O presidente dos Estados Unidos, Donald Trump, voltou a endurecer o discurso contra o grupo terrorista Hamas, prometendo um “fim veloz, furioso e brutal” caso os militantes não “façam o que é certo”. A declaração, feita nesta terça-feira (21), ocorre em meio à crescente pressão internacional pela manutenção do cessar-fogo em Gaza, que vem sendo reiteradamente violado desde a assinatura do acordo há pouco mais de uma semana.
Trump, que busca consolidar um plano duradouro de estabilidade no Oriente Médio, afirmou que a paciência americana “tem limites” diante das ações do Hamas. Em publicação nas redes sociais, o republicano revelou que aliados dos Estados Unidos demonstraram disposição para intervir militarmente em Gaza e “atacar o Hamas diretamente”, mas que ele mesmo teria orientado a todos — inclusive Israel — a “ainda não” agir, em tentativa de evitar uma escalada de guerra mais ampla.
Apesar disso, o tom da mensagem deixa claro que a postura dos EUA voltou a ser de dissuasão e força, com foco em impedir que o Hamas continue testando os limites do cessar-fogo e da diplomacia ocidental.
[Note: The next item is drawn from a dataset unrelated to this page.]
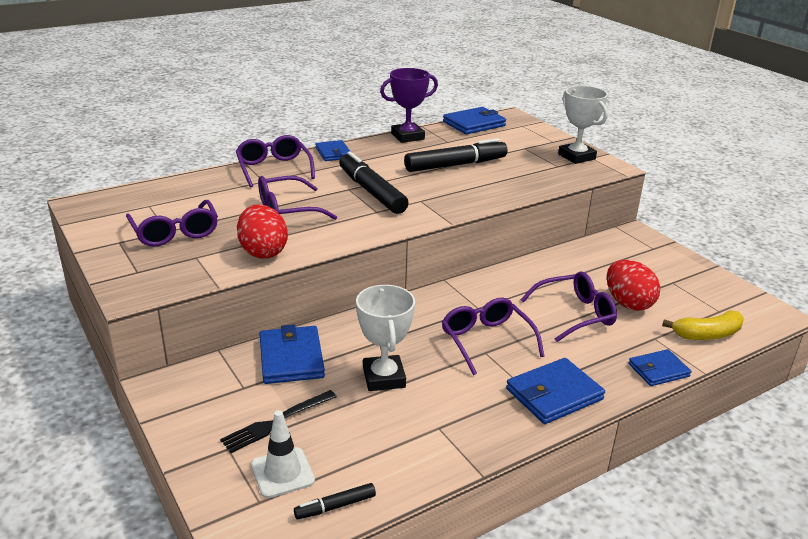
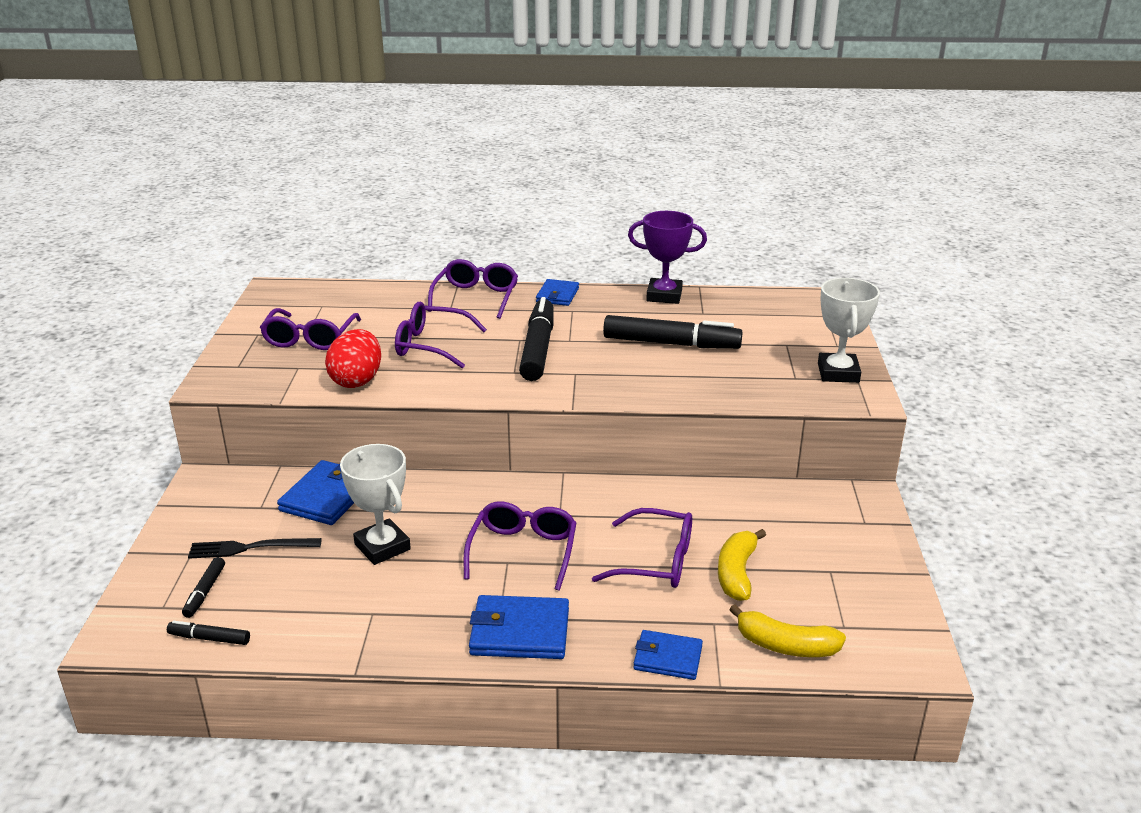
camera: 35 degrees right, 0 degrees up
(282, 473) = (205, 592): white traffic cone -> black marker
(383, 378) = (382, 547): white trophy -> white trophy turned 60 degrees counterclockwise
(474, 124) = (766, 299): blue wallet -> none
(628, 303) = (736, 573): red egg -> yellow banana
Desde o acordo, Israel e o Hamas trocam acusações mútuas sobre as violações, que incluem atrasos na devolução de corpos de reféns, dificuldades na entrega de ajuda humanitária e restrições na abertura das fronteiras de Gaza. Relatórios internacionais apontam que os combates esporádicos e ataques localizados continuam, comprometendo a eficácia do cessar-fogo.
A fala de Trump sinaliza uma reafirmação da política externa de segurança e contenção, com ênfase no apoio incondicional a Israel e na eliminação de organizações terroristas que ameacem a estabilidade global.
Para analistas, o discurso também serve como mensagem estratégica a Teerã e a outros grupos alinhados ao Hamas, indicando que os Estados Unidos estão dispostos a reagir de forma contundente se a violência em Gaza persistir.
Enquanto diplomatas tentam sustentar as negociações mediadas por Washington e pelo Egito, o pronunciamento de Trump reacende o debate sobre até que ponto a força militar continuará sendo o instrumento predominante da política americana no Oriente Médio.